Skip to content

Fentanyl overdoses rise, emergency reporting takes effect

B.C. averaging 60 overdose cases a month, half involving fentanyl that users likely don't know they are taking
87850BCLN2007Lake-Terry16-2.4
B.C. Health Minister Terry Lake

Drug overdose cases continue at high levels as an emergency order to report them immediately takes effect for hospitals, paramedics, police and firefighters across B.C.

Health Minister Terry Lake said Thursday there were 56 overdose cases reported in April, and the province has seen an average of 60 a month since January. Half of those cases are related to fentanyl, a potent synthetic opioid increasingly showing up in street drugs.

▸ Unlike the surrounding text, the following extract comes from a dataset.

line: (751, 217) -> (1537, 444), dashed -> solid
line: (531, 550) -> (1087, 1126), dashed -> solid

"People don't know they're taking it, and it's 100 times more powerful than other opioids," Lake said. "They think they're taking oxycontin or something like that, and it's fentanyl, and there are tragic consequences."

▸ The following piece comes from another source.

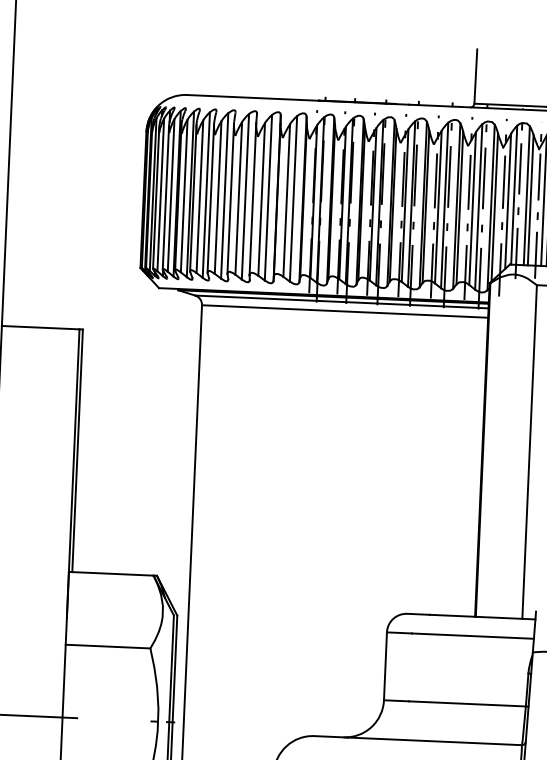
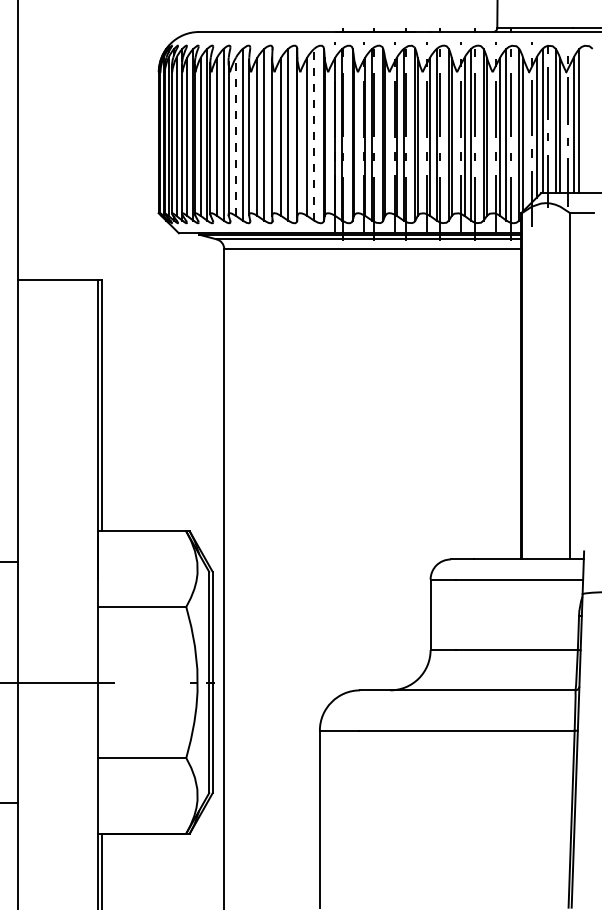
line: (218, 197) -> (236, 136), solid -> dashed
line: (293, 198) -> (314, 134), solid -> dashed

Provincial Health Officer Dr. Perry Kendall sent out B.C.'s first-ever public health emergency order this week to emergency wards and first responders. Real-time reports of clusters of overdoses are to allow local public warnings and deployment of naloxone, an antidote for opioid overdoses.

Lake said the real-time information has been shown to work.

"In Kamloops a couple of weeks ago, we were lucky enough to be able to collect data from the emergency department, and we had about seven treated overdoses in 24 hours," he said. "We were able to get that word out quickly, and in that case I think we were able to avoid deaths."

Fentanyl has been traced to illicit drug labs in China. Considered 100 times more potent than heroin and other opioids, its strength makes it easy to smuggle and to reach dangerous levels when mixed with other drugs.